Dahai visits his sister in a nearby town, reaffirming his vengeance against the officials. After passing by a Shanxi opera rendition of the story of Lin Chong, he retrieves a shotgun from his house and goes to the village accountant, attempting to extract a written confession regarding the chief's misdeeds. When the accountant calls him a coward, Dahai shoots him and his wife. Dahai continues his rampage, killing a lackey who ridiculed him, the village chief, a man mistreating his horse, and finally Mr. Jiao himself. Covered in blood, Dahai smiles as patrol cars approach the village.

Dahai's story is based on that of Hu Wenhai, who in 2001 went on a killing spree in response to alleged corruption in his village.

===San'er (Chongqing)===
San'er returns to Chongqing for Chinese New Year and to celebrate his mother's 70th birthday. His estranged wife rejects his mysterious monetary contributions to the family. On New Year's Eve, San'er bonds with his son by firing off his pistol during a fireworks show.

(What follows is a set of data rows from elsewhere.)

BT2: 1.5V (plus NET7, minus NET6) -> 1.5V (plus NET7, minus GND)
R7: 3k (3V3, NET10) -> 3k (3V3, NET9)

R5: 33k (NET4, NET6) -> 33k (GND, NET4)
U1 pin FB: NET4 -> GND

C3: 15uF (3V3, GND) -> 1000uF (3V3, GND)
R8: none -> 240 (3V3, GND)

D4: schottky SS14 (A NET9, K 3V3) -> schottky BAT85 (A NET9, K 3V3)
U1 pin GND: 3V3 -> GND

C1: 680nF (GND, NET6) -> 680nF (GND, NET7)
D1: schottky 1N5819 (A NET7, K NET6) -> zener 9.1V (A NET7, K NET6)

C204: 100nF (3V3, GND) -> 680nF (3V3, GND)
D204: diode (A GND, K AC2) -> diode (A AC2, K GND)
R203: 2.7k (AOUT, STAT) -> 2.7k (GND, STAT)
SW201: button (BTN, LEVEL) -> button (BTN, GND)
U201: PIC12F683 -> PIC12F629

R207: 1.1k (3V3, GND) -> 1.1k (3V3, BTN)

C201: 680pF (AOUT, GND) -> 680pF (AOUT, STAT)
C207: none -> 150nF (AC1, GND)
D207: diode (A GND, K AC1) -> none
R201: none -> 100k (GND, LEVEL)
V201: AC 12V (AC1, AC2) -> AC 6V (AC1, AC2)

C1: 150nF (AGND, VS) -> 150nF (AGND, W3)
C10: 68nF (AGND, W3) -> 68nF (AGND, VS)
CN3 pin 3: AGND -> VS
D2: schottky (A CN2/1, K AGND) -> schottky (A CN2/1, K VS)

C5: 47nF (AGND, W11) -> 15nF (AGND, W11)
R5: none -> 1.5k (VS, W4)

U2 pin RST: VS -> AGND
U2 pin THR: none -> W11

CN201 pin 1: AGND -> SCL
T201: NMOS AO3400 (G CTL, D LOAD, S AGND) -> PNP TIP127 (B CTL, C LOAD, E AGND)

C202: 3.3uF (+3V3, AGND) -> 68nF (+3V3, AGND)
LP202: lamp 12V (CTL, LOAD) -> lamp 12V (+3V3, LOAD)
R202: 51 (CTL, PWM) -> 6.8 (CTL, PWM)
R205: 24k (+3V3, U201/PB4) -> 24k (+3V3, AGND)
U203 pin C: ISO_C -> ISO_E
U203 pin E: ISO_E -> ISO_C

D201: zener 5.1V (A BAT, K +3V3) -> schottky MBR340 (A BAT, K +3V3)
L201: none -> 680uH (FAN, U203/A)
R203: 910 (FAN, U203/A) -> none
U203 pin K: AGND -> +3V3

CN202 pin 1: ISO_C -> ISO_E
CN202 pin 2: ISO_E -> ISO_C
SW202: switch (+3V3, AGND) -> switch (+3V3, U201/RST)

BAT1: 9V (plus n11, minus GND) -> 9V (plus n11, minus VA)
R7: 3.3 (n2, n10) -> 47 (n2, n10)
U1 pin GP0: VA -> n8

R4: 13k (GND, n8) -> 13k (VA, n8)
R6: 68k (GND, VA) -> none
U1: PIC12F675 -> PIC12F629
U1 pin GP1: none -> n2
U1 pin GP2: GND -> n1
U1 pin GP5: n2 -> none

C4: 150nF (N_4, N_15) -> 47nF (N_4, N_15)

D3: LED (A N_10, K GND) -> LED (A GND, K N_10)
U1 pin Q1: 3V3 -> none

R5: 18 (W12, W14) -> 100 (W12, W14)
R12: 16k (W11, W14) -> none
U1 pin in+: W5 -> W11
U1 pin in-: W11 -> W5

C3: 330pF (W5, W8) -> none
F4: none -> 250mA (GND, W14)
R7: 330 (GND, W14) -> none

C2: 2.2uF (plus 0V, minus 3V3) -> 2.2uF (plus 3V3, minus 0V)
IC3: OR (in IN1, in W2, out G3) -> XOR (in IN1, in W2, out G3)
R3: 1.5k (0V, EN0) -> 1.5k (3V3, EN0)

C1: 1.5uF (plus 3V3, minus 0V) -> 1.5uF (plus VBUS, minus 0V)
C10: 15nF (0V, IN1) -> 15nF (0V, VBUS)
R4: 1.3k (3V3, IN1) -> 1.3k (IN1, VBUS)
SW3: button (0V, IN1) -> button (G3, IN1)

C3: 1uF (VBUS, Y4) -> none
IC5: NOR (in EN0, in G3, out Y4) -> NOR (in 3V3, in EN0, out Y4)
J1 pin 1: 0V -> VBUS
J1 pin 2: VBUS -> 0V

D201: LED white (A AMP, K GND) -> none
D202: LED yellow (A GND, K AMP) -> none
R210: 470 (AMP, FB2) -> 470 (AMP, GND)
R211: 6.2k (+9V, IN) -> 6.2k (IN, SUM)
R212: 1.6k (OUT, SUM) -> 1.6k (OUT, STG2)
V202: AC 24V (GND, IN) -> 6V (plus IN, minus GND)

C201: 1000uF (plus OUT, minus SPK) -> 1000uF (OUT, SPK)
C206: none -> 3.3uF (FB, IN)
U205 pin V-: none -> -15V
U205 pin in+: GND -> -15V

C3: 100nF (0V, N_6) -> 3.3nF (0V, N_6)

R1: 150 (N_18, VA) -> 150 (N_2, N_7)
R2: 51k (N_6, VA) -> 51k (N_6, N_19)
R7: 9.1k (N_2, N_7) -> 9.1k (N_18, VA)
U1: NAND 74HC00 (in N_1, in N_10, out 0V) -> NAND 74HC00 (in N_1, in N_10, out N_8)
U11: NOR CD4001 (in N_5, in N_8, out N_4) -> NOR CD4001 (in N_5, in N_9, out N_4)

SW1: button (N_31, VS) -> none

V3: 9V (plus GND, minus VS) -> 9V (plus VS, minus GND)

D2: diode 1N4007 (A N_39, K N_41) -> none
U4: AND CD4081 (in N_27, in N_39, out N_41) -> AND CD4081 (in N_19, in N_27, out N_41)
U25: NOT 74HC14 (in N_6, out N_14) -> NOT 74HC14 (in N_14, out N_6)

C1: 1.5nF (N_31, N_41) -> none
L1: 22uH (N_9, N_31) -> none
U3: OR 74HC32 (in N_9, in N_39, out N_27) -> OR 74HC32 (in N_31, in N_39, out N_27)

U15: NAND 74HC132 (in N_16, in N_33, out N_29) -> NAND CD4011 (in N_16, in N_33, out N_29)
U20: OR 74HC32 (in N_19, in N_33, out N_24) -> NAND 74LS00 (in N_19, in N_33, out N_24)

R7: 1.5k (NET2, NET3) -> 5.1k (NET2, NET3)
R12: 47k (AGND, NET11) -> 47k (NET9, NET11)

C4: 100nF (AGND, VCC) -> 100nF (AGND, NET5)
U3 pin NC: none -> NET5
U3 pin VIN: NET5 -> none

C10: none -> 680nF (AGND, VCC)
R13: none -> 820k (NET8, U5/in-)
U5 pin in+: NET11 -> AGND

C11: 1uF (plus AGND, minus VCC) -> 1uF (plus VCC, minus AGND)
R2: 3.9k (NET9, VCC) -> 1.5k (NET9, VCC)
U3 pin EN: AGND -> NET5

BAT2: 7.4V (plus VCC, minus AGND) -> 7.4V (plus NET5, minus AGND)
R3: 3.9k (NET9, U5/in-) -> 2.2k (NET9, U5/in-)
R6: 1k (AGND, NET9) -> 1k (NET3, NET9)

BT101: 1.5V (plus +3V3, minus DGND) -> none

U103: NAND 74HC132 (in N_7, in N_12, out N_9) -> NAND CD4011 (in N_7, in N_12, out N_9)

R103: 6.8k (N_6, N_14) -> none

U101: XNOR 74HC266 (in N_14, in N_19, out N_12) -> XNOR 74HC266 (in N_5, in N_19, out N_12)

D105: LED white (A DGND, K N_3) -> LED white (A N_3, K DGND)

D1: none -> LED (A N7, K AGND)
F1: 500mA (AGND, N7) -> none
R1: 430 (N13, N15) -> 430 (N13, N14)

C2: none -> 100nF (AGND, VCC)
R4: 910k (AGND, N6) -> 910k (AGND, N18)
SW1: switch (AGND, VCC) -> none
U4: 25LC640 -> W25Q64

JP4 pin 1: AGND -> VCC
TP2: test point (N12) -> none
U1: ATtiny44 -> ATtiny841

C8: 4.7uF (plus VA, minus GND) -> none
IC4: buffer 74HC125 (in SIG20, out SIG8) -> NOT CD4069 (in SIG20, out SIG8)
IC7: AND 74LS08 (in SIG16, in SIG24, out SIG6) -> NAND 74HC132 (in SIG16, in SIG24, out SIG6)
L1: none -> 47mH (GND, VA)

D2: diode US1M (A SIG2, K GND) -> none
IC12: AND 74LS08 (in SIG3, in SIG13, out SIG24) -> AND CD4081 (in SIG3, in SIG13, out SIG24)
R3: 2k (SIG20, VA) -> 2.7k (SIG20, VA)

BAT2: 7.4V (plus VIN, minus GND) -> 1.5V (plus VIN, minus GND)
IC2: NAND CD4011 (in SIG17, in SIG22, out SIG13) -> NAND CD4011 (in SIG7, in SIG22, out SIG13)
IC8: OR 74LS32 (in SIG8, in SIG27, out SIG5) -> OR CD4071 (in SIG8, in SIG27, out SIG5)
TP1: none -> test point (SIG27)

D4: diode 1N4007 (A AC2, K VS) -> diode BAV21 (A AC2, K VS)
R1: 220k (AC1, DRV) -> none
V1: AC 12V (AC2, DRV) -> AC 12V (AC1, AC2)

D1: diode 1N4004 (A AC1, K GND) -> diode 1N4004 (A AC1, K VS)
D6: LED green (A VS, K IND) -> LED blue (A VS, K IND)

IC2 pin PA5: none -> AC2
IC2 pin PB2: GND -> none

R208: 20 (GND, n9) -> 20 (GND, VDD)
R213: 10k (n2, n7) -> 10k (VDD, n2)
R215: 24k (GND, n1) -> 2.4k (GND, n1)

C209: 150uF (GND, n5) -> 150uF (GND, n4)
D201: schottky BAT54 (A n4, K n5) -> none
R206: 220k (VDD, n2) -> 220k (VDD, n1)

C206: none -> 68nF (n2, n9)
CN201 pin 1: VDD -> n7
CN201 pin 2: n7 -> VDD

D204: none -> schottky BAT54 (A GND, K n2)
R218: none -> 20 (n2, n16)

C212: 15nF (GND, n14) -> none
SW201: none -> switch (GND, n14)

Following the New Year celebrations, San'er buys bus tickets for three cities seemingly at random. He tells his wife that he plans to go to Myanmar and buy a new gun, but otherwise avoids her questions. The source of San'er's income is revealed when he heads into town and methodically guns down a woman and her husband before snatching her handbag. He then leaves Chongqing but gets off the bus before reaching his destination.

San'er's story is loosely based on that of Zhou Kehua, a gunman who committed several murders and robberies between 2004 and 2012.

===Xiaoyu (Hubei)===
Xiaoyu meets with her lover Youliang, a married man, in Yichang, and gives him an ultimatum to divorce his wife within six months. Youliang heads to Guangdong and Xiaoyu returns to her job as a receptionist at a spa. There, she is assaulted by Youliang's wife and her hired thugs, and flees to a van offering a fortune-telling service.

Xiaoyu hitches a ride with some construction workers to see her mother. On her way back, she witnesses corrupt local officials ordering thugs to beat up a worker who refuses to pay an arbitrarily set-up toll. That night, as she leaves her shift, Xiaoyu encounters the same officials, who harass and assault her when she refuses to give in to their demands for sex. She snaps and kills one of the officials with a fruit knife left behind by Youliang. Leaving the spa in shock, she calls emergency services and confesses to the murder.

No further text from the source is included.